Some Microsoft Azure customers with workloads running in its South Central US data center are having big problems coming back from the holiday weekend Tuesday, after shutdown procedures were initiated following a spike in temperature inside one of its facilities.
Around 230am Pacific Time, Microsoft identified problems with the cooling systems in one part of its Texas data center complex, which caused a spike in temperature and forced it to shut down equipment in order to prevent a more catastrophic failure, according to the Azure status page. These issues have also caused cascading effects for some Microsoft Office 365 users as well as those who rely on Microsoft Active Directory to log into their accounts.
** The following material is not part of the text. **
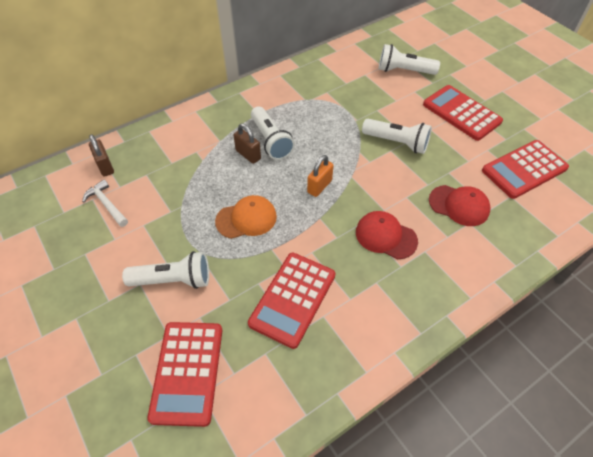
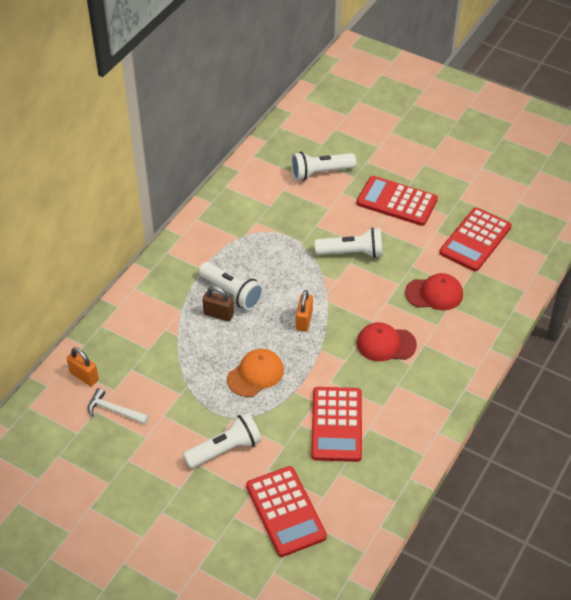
camera: 25 degrees left, 5 degrees down
(105, 166) = (84, 376): brown padlock -> orange padlock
Engineers are in the process of restoring power to affected data center devices. Resources in South Central and potentially other regions may experience impact. Please refer to your portal, https://t.co/Dw19fIGsXf and/or Twitter for updates. pic.twitter.com/zkkDKqhsG9
— Azure Support (@AzureSupport) September 4, 2018
The cooling system is the most critical part of a modern data center, given the intense heat produced by thousands of servers cranking away in an enclosed area. Most cloud companies have automatic shutdown procedures that are triggered by a sharp rise in temperature, and while that’s a good idea, it requires admins to reboot everything, and that takes time.
Microsoft said it would provide an update on its progress by 10am PT on its Azure status page, which, in accordance with Murphy’s Law, has itself been down at several points this morning. At the moment the main issues seem confined to Texas, but the problems with Active Directory and Visual Studio Team Services — Microsoft’s hosted developer environment — could affect customers in multiple regions.
Update 10:01am: Microsoft extended its deadline for providing an update on the status of the service until 1pm PT. It is still reporting that multiple services are affected by these issues, and Visual Studio Team Services appears to be down across multiple regions, giving developers around the world a snow day.
Update 10:39am: Microsoft’s own services appear to be the most widely used apps and sites affected by these problems, with Xbox Live and OneDrive also experiencing problems at the moment.